The European Unmanned Systems Training Academy (EUTA) is spreading its wings. EUTA is the only institute in Europe to offer a training programme for operators of Unmanned Aircraft Systems (UAS). The Academy is a joint venture of AEC Air Support and the National Aerospace Laboratory of the Netherlands (NLR), with financial support provided by Midpoint Brabant, a regional development organization. Midpoint Brabant has also made accommodation available for EUTA at Gate2, the home of its Aerospace & Maintenance Cluster in Gilze-Rijen, the Netherlands.
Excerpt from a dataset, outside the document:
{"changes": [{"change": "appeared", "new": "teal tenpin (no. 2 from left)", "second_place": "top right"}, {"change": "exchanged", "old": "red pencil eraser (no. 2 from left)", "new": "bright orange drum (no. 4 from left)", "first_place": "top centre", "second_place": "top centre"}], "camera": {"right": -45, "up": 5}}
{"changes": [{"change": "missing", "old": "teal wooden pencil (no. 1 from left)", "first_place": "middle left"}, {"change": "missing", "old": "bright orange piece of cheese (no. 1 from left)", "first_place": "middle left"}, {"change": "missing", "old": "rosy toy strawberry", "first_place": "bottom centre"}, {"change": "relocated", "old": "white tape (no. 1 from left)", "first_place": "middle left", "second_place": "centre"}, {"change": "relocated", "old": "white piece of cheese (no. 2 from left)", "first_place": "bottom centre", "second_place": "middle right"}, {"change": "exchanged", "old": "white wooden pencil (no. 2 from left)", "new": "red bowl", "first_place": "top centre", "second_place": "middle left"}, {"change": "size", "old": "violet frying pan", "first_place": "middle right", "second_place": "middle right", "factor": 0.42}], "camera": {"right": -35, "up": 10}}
On Tuesday 25 June, AEC and NLR signed a partnership agreement and officially established EUTA. The Academy will train UAS operators for a variety of applications including professional aerial surveillance; inspections of wind turbines, high-voltage pylons and petrochemical installations; road markings; and aerial photography and video. Although EUTA will initially focus on civil UAS operations, in future its scope may be extended to include military training.
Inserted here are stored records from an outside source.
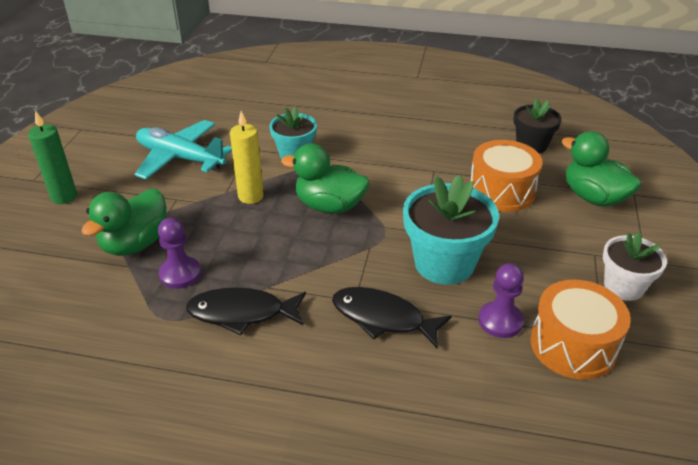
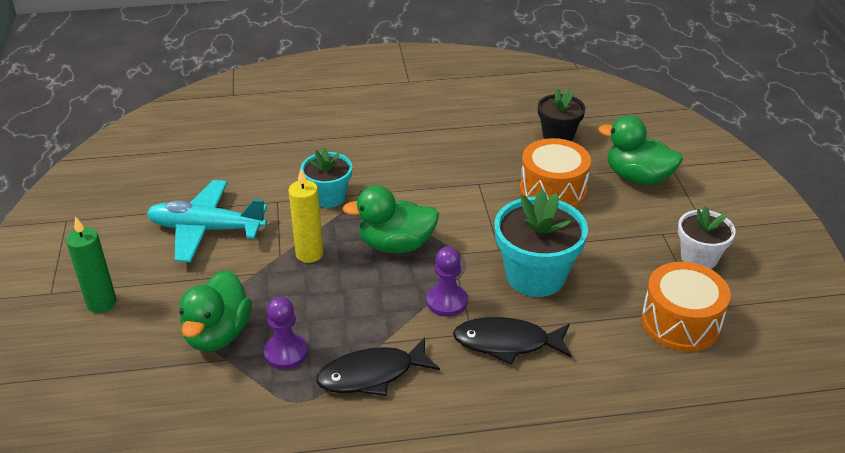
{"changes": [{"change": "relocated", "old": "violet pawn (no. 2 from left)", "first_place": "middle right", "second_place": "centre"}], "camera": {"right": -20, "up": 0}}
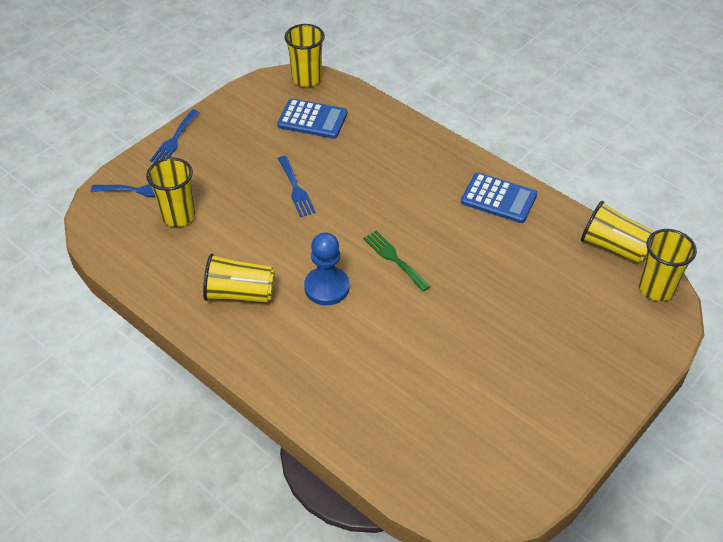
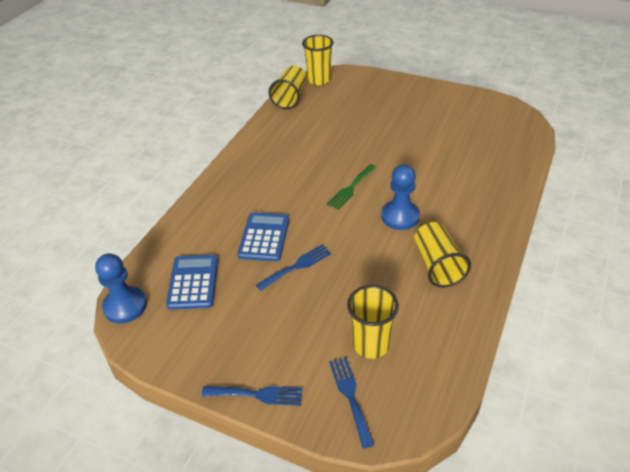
{"changes": [{"change": "relocated", "old": "royal blue calculator (no. 2 from left)", "first_place": "middle right", "second_place": "centre"}, {"change": "exchanged", "old": "yellow beaker (no. 3 from left)", "new": "royal blue pawn (no. 1 from left)", "first_place": "top centre", "second_place": "middle left"}], "camera": {"right": -105, "up": -5}}
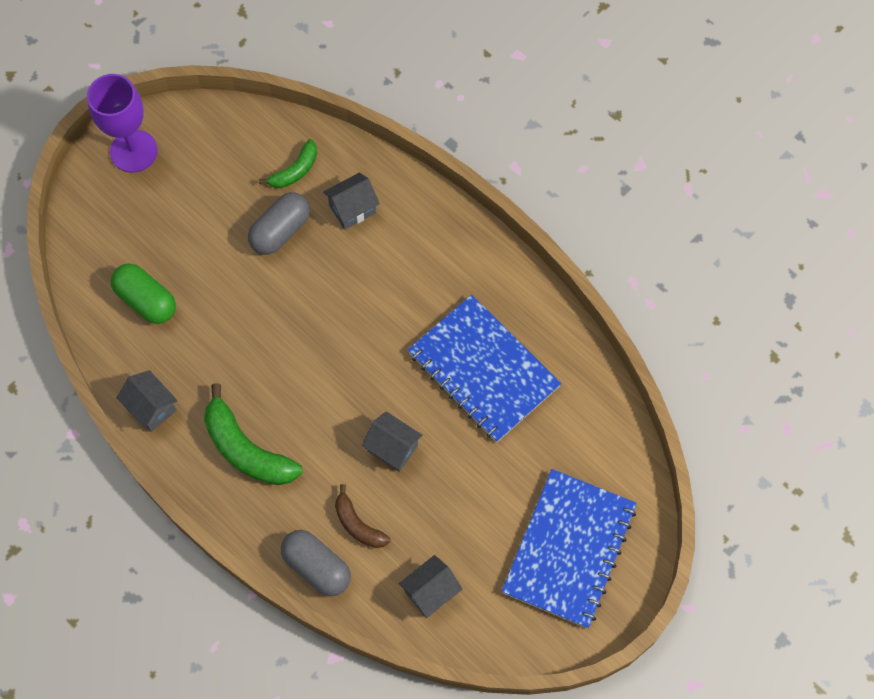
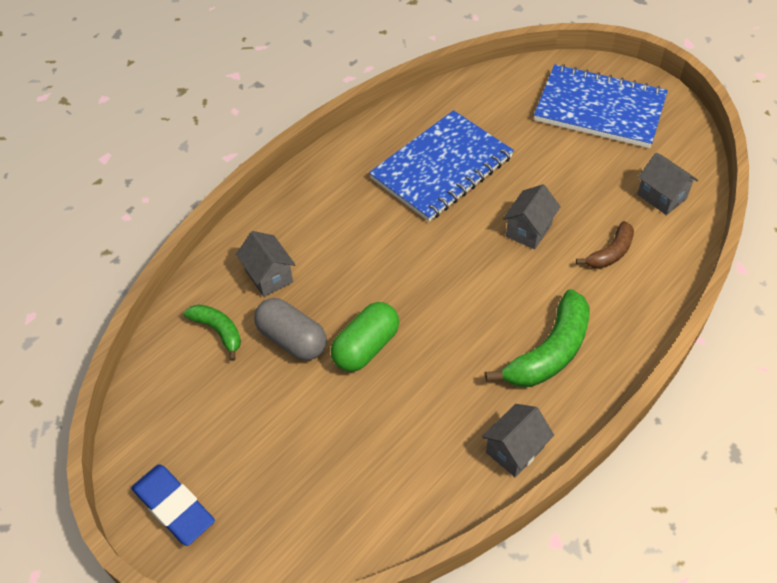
{"changes": [{"change": "missing", "old": "ash-grey pill (no. 2 from left)", "first_place": "bottom centre"}, {"change": "relocated", "old": "green pill", "first_place": "middle left", "second_place": "centre"}, {"change": "exchanged", "old": "violet wine glass", "new": "royal blue pencil eraser", "first_place": "top left", "second_place": "bottom left"}], "camera": {"right": -90, "up": -15}}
The first class of eight UAS operators will start in September 2013. For practical training purposes EUTA will use its own unmanned aircraft, which is currently being constructed in the United States. The Academy is attracting interest from professional pilots, petrochemical companies, companies offering aerial surveillance, photography and video services, and many others. Applications from dozens of students have already been received.
The EUTA programme will cover all aspects of UAS operations. Trainees will receive thorough instruction in all theoretical and practical aspects of working with unmanned aircraft, using simulation environments as well as an actual UAS.
Over the years, NLR has gained extensive experience in training and education (including police training), in the technical aspects of UAS operations, and in existing and future legislation in this field. The organization is therefore ideally placed to contribute to EUTA. For its part, NLR hopes to benefit from the practical experiences of UAS pioneers while contributing to a field that is expected to develop significantly over the next ten to fifteen years. This will allow NLR to further extend its UAS knowledge base.